Perto do horário de fechamento da Bolsa de Nova York às 18h00 (de Brasília), o juro da T-note de 2 anos subia a 4,241%; o da T-note de 10 anos avançava a 4,397%; e o da T-note de 30 anos tinha alta a 4,607%.
“Há incerteza entre investidores. Alguns veem o título de 10 anos a 4,5% elevado demais, outros estão preocupados com taxas bem mais elevadas por tempo prolongado”, aponta o estrategista sênior da CreditSights, Zach Griffiths.
Os dados de preços desta semana mostraram que a inflação permanece teimosamente acima da meta do Fed, aponta o Wells Fargo. “A inflação geral apresentou uma tendência lateral nos últimos meses e, embora não esperemos que os dados desta semana impeçam a Fed de cortar mais 25 pontos base na próxima semana, provavelmente contribuirá para que o Comité reduza a sua orientação para uma flexibilização adicional no futuro”, avalia o banco.

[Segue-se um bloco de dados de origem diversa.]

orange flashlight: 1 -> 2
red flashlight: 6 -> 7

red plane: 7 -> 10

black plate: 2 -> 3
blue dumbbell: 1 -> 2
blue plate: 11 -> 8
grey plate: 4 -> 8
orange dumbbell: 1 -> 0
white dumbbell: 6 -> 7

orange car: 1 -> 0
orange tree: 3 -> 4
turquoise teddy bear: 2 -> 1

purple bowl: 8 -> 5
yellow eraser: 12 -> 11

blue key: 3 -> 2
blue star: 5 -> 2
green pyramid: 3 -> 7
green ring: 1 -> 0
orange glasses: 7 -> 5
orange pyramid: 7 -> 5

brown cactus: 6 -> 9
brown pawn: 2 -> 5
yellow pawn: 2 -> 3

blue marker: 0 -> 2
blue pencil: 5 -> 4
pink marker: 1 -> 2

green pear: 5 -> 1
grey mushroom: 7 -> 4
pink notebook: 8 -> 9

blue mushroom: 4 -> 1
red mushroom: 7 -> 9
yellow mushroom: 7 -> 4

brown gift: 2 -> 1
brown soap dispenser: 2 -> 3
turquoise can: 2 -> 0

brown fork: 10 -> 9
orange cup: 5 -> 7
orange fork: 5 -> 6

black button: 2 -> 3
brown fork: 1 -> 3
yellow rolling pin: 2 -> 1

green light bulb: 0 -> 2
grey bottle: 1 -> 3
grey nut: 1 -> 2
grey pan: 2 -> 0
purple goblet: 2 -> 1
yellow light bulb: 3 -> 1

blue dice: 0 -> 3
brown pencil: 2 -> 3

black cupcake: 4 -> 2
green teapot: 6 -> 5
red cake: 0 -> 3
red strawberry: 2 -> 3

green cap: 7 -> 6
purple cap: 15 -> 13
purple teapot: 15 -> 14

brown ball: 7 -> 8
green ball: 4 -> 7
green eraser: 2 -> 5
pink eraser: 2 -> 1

Na visão do BMO, o intervalo para rendimentos de 10 e 30 anos foi bem estabelecido e reforça a suposição de que a procura dos investidores continuará a surgir durante qualquer reforço material nos rendimentos que coloque 4,50% ou mesmo 5,00% no radar. A série de riscos que o mercado de taxas dos EUA enfrenta em 2025 certamente não impedirá episódios de baixa e um aumento nos rendimentos, avalia. “Prevemos que o início do ano será enviesado a favor de rendimentos mais elevados. Dito isto, os rendimentos máximos de 10 anos para o ciclo já foram estabelecidos e qualquer liquidação subsequente estará em conformidade com esses parâmetros”, conclui.
Com informações Dow Jones Newswires.